Amy Seimetz’s crime thriller is the opposite in its look, priorities, and power. The movie begins after the crime has been committed already, and the audience knows full well who is responsible. Young lovers Crystal (Kate Lyn Sheil) and Leo (Kentucker Audley) are speeding to St. Petersburg, Florida to dispose of the dead body packed clumsily into the trunk of their run-down car. The concept and the tension resemble Hitchcock’s Rope (1948), but Seimetz’s killers are more sympathetic. Both Crystal and Leo live near the bottom rung of the socio-economic ladder, where shared desperation and lack of opportunities have thrust them together.

Unlike the greedy characters of ‘40s Noirs, Crystal and Leo do not turn to lives of crime to attain fabulous riches; they do what they must as they try to reach even middle class goals: to live together in a modest home with as small yard, to hold down blue collar jobs, and to raise a healthy child.

But like Barbara Loden’s Wanda (1970), Crystal and Leo have only a burning desire to escape poverty and no resources or practical skills to do so. The look of Seimetz’s film is as stark as its characters. Made quickly on a shoestring budget, she makes the most of The Sunshine State’s natural light, low-tech camera workarounds, and two exceptional young actors. See how much drama can be made from so little in Seimetz’s ode to her home state, one of the most Florida movies ever made.

 

5. Black Coal, Thin Ice (2014)

The serial killer thriller is another long established subgenre, reaching back as far as Fritz Lang’s M (1931) and Hitchcock’s Psycho (1960). Yi’nan Diao’s version seems pressed from the original mold with the addition of some modern, Eastern touches. The narrative structure is familiar. Detective Zhang Zili (Fan Liao) returns from an ignominious retirement to pursue the serial murderer who escaped him years earlier. With the help of his ex-partner Wang (Ailei Yu), Zhang learns that the most recent killings are connected to the first in surprising ways.

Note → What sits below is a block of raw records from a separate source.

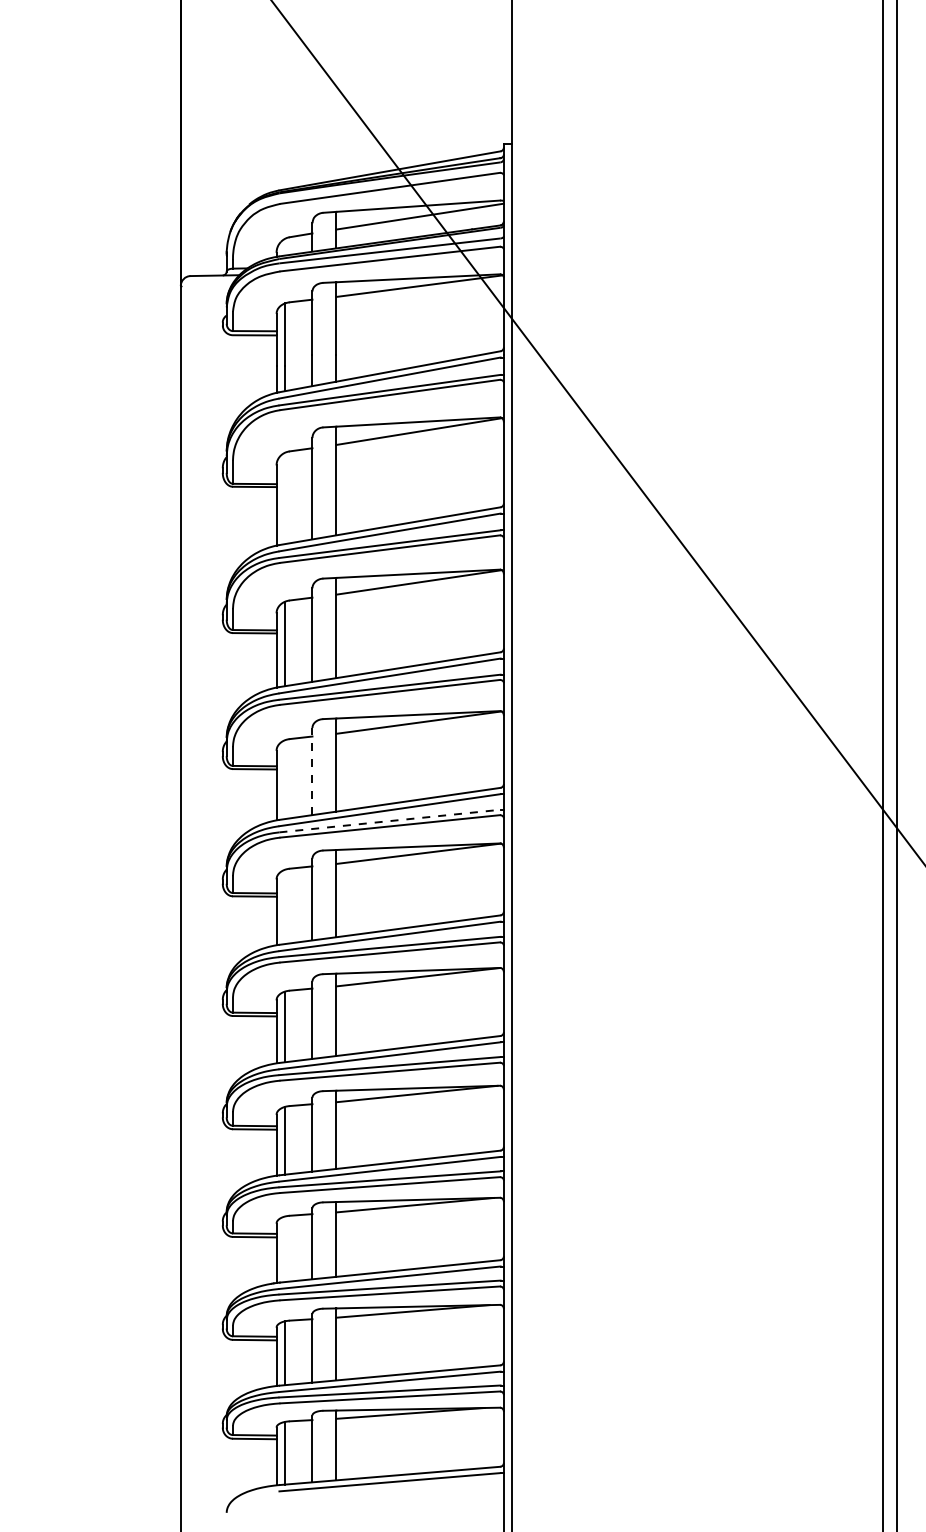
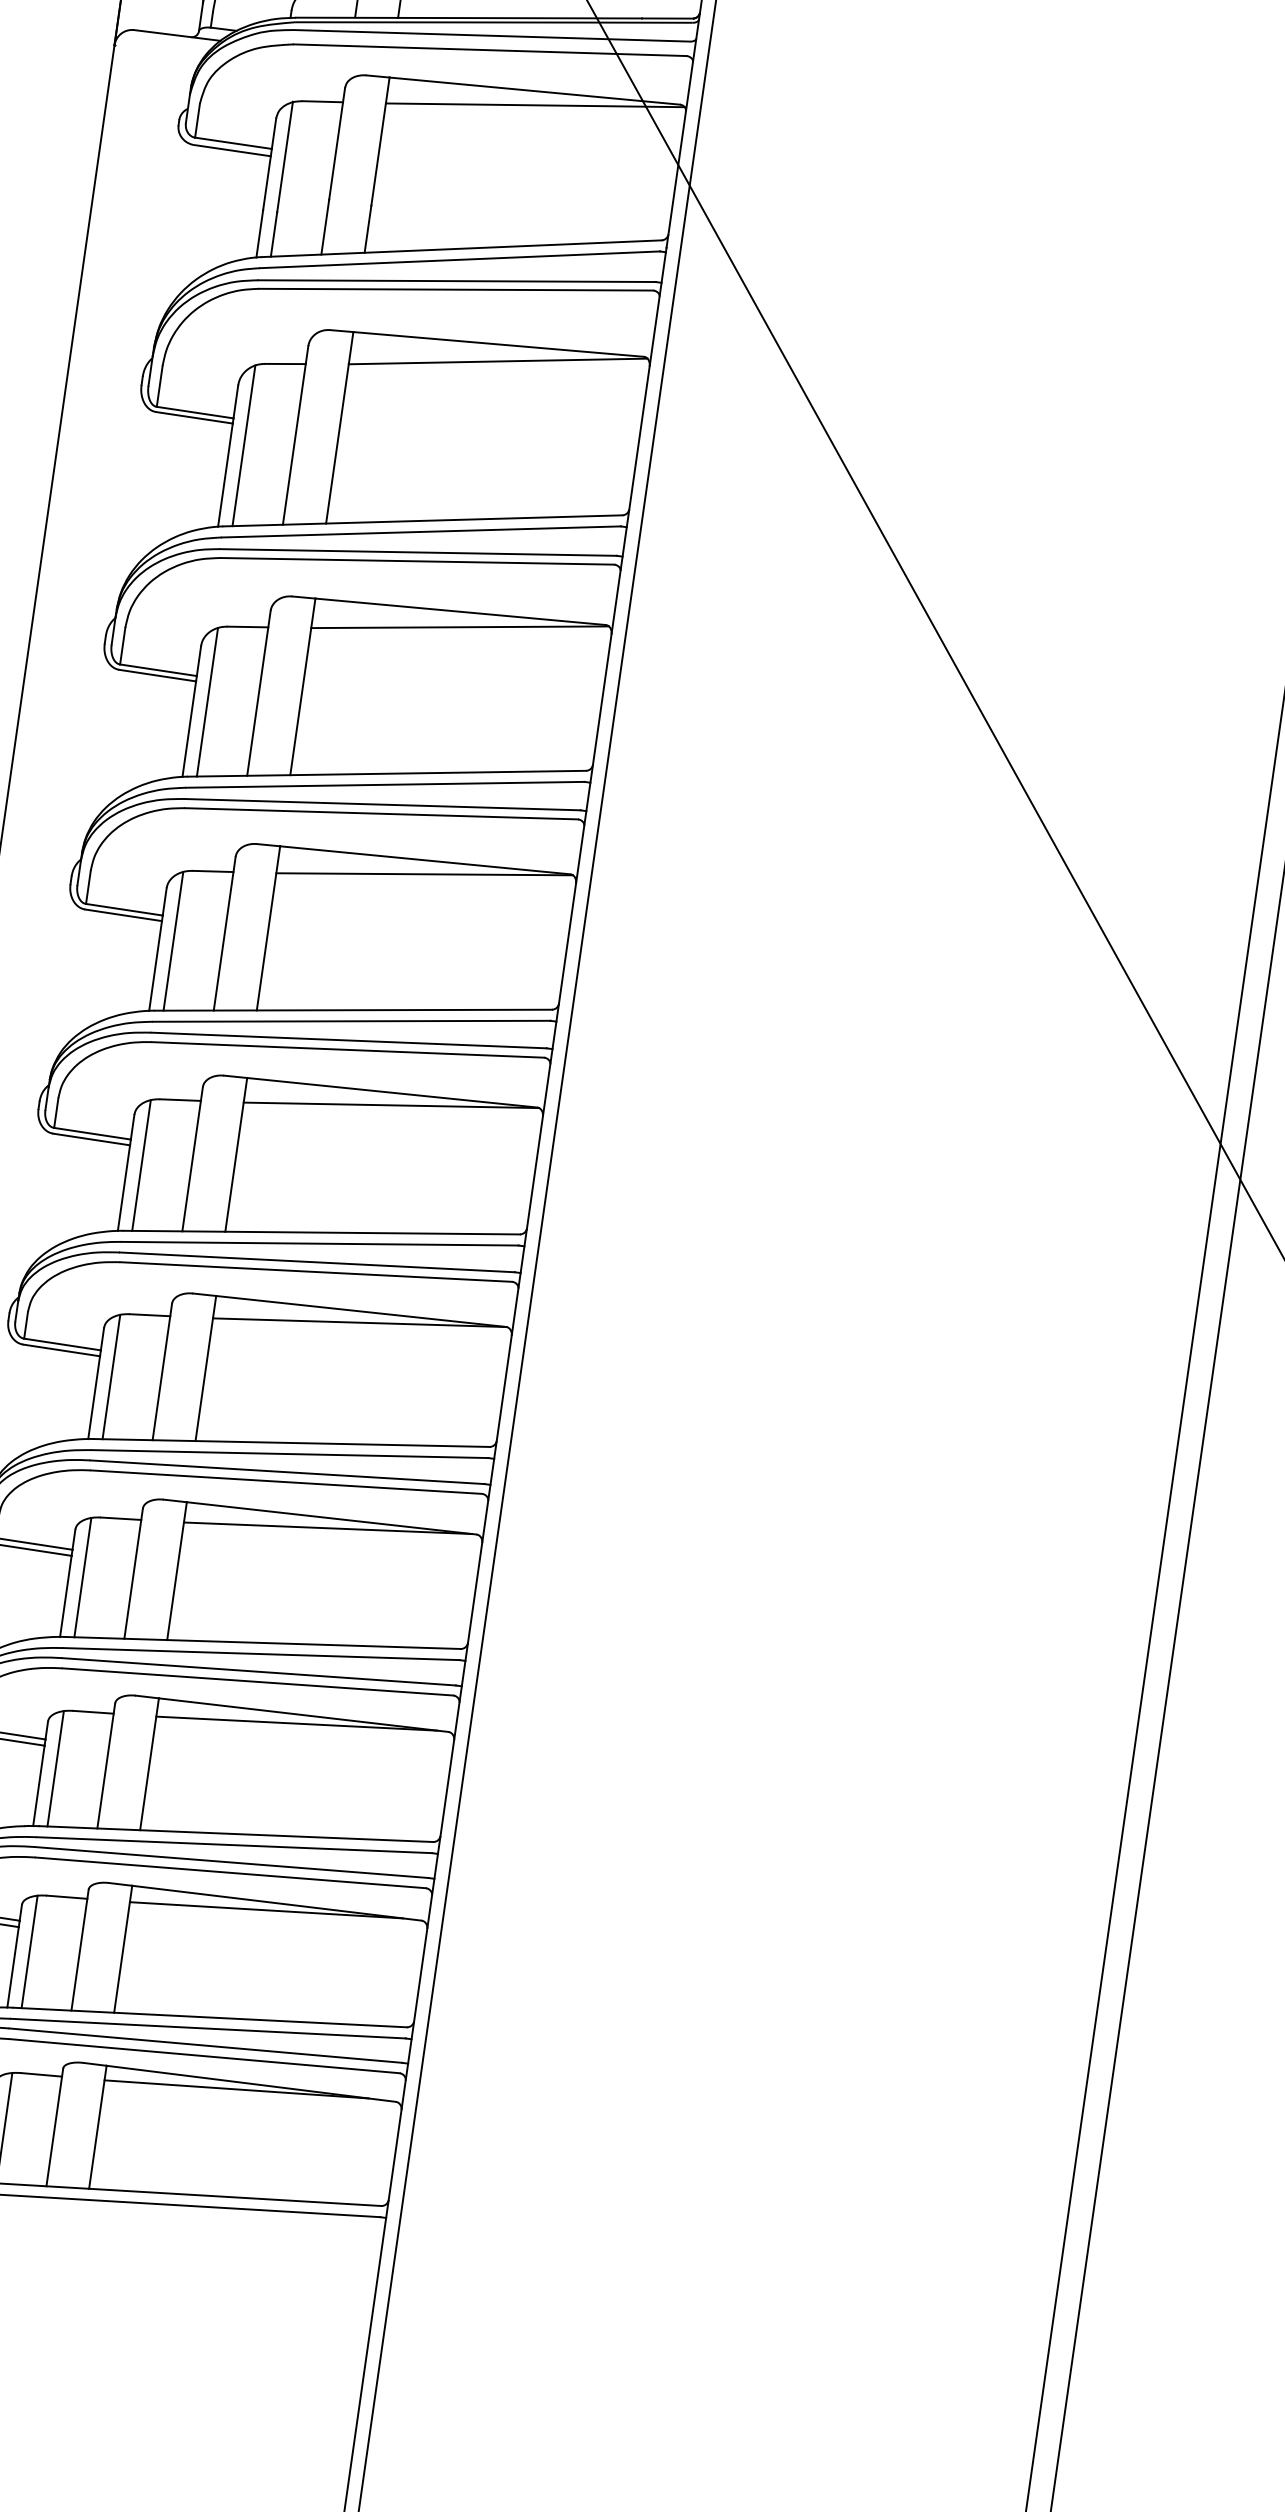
line: (284, 498) -> (243, 445), added
line: (312, 771) -> (224, 933), dashed -> solid
line: (284, 779) -> (173, 940), added
line: (390, 821) -> (349, 1041), dashed -> solid
line: (284, 906) -> (141, 1164), added
line: (284, 1249) -> (55, 1768), added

The look is classic too. Static shots with meticulous composition and graphic editing suggest that Diao may practice the same exhaustive storyboarding during preproduction as Lang and Hitchcock. A near-wordless sequence in which Zhang pursues a mysterious man with ice skates looks as though it might have come directly from a Lang silent film. Diao’s picture may even outdo the German and Anglo-American Masters of Suspense in its moments of pregnant silence and discoveries of menace in the mundane. See that great filmmaking minds do think alike, despite whole continents and more than half a century separating them, in this highly polished, dark gem.